Extract Entities
Sometimes it's not enough to recognize which flow to trigger. Your bot may also need to extract some piece of information from the input to respond appropriately.
A typical use case is picking up the user's order and repeating it, like in this example:
User: I'd like to order a coffee.
Bot: Ok, what coffee would you like?User: A cappuccino, please.
Bot: Ok, a cappuccino will be ready for pickup in 5 minutes.
In the following, we will show you how to create a flow that enables users to have this kind of conversation with your bot. This approach will make use of the entity we created earlier. These are the steps involved:
- Add a new flow.
- Set up a flow variable.
- Add another output node.
- Configure a data action to extract information.
- Use the information in the output.
Create a new flow
We will begin by creating a new flow. Just as previous flows we have built, it will have a trigger and an output node.
- While inside the Flows folder, click on the 'Create' button followed by 'Create new flow'.
- Give the flow the name
User wants to order a coffee
.
We now need to create a flow variable. The flow variable will later hold the coffee type that the user has mentioned.
- Add a new variable below the flow descriptions and give it the name
orderedCoffeeType
. - Put
""
in the 'Variable value' field. This initializes the variable with the empty string. - Finally, click on 'Create' to create your flow.

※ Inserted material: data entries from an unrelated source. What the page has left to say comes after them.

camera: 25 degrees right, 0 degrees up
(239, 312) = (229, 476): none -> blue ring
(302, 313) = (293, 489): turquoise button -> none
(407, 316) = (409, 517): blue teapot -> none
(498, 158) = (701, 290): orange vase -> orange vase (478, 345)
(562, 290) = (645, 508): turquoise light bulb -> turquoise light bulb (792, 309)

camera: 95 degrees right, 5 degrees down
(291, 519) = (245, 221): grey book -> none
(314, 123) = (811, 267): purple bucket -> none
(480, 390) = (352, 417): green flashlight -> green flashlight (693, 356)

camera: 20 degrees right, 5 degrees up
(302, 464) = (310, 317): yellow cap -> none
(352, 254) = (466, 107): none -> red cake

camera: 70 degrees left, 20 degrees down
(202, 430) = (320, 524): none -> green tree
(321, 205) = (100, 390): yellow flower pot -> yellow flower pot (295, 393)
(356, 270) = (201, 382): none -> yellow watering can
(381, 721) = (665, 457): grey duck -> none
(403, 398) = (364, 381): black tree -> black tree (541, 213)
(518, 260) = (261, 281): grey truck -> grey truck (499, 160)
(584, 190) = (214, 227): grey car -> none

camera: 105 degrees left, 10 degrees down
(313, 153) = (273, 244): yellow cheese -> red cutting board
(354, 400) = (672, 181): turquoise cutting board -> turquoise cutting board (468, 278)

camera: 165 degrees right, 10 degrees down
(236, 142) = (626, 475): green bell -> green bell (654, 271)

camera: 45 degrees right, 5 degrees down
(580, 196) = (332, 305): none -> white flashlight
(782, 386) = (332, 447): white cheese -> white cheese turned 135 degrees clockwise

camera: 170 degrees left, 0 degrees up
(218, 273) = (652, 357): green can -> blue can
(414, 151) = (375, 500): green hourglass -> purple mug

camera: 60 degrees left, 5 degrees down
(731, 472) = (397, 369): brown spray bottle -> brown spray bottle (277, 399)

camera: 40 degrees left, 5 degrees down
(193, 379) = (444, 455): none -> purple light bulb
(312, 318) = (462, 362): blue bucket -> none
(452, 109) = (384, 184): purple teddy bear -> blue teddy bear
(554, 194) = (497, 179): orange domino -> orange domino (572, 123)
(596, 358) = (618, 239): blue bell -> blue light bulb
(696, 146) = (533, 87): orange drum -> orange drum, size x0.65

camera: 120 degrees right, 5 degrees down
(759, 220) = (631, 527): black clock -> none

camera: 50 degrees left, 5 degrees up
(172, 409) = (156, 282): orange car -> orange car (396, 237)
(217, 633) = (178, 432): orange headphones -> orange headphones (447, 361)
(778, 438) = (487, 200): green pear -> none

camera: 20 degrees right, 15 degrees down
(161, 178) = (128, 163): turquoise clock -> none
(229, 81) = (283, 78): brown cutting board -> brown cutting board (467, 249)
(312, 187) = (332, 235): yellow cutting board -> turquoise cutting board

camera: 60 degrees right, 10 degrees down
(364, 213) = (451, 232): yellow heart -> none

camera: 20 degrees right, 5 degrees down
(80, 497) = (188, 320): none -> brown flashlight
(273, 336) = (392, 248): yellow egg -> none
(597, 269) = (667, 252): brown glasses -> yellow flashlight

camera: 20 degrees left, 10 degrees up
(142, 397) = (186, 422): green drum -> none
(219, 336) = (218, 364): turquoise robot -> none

Let's proceed by further developing our flow.
Populate the trigger
- Name the trigger
Order a Coffee
.
Now it is time to populate the trigger:
- Paste the following learning examples into the User Intent fields:
A small filter coffee, please
Can I get a coffee?
Can I have a coffee, please?
Can I order a coffee
Can I order an espresso?
Can you get me a coffee
Could I get a large macchiato?
Could I have a flat white
Could I order a large americano
Give me a Frappuccino, please
I want a small cappuccino!
I want espresso
I want to order a coffee
I would like a coffee
I would like to order a coffee
I'd like a large espresso
I'd like to order an americano
May I have a filter coffee?
- It is now time to generate a Match Requirement. Click on the Plus icon under the trigger, followed by 'Match' and 'Generate a draft'. This will automatically generate a Match Requirement for the trigger.
- Your trigger is now configured.
Populate the output node
In the output node, we want to prompt the user to indicate the desired coffee type in more detail:
- Name the output node
Ask for coffee type
. - Click on 'Edit' and paste the following:
Ok, what coffee would you like?
.
Extract information from the user input
So far so good. You now have a flow that triggers when users want to order a coffee and answers with a question about the coffee type. To be able to pick up the coffee type from the user input, we now need to proceed with the following:
- Using After Match, extract the coffee type mentioned by the user.
- Add an additional output node that will summarize the order including the coffee type.
Configure the transition
The transition after the output node should only be traversed if the user mentions a coffee type. To ensure that, we need to:
- Click on the Plus icon after the output node.
- Select 'Continue with', followed by 'Transaction'. This will create an additional output node.
- Select the Plus icon under the user intent.
- Click on 'Match', followed by 'Entity'.
- Select
COFFEES_SERVED
in the Entity field. This means that Teneo will only continue when the user mentions something which matches the entity.
Extract information from the entity
Finally, we will store the coffee type that the user has mentioned in the flow variable orderedCoffeeType
, and we will do so using a data action:
- Click on the Plus icon under the Match we just created.
- Select 'After Match', followed by 'Entity'.
- Enter
COFFEES_SERVED
in the text field. - Click the 'Add Variable Mapping' button. This will allow you to extract a value from the Entity to be stored in a variable.
- The 'Source' (left) field denotes the value of the NLU variable of the entity 'COFFEES_SERVED' that we want to store. In our case
coffeeType
. - The 'Target' (right) field denotes the name of the variable where the extracted value is to be stored. In our case
orderedCoffeeType
.
Summarize the order
Now it's time to edit the last output node which will hold the summary of the user's order. This output will name the coffee type mentioned by the user, which we have stored in the variable orderedCoffeeType
.
- Navigate to the last output node.
- Name this output node
Summarize order
. - Click on 'Edit' and paste in the following answer to summarize the order:
Ok, a ${orderedCoffeeType} will be ready for pickup in 5 minutes.
. - Finally, save the flow.
Test the scenarios
Now it's time to test the flow!
User: I'd like to order a coffee.
Bot: Ok, what coffee would you like?User: A cappuccino, please.
Bot: Ok, a cappuccino will be ready for pickup in 5 minutes.
Test yourself
If you have done the previous test yourself there should be a working entity for Coffee Sizes. Add that entity here and don't forget to try it in Tryout.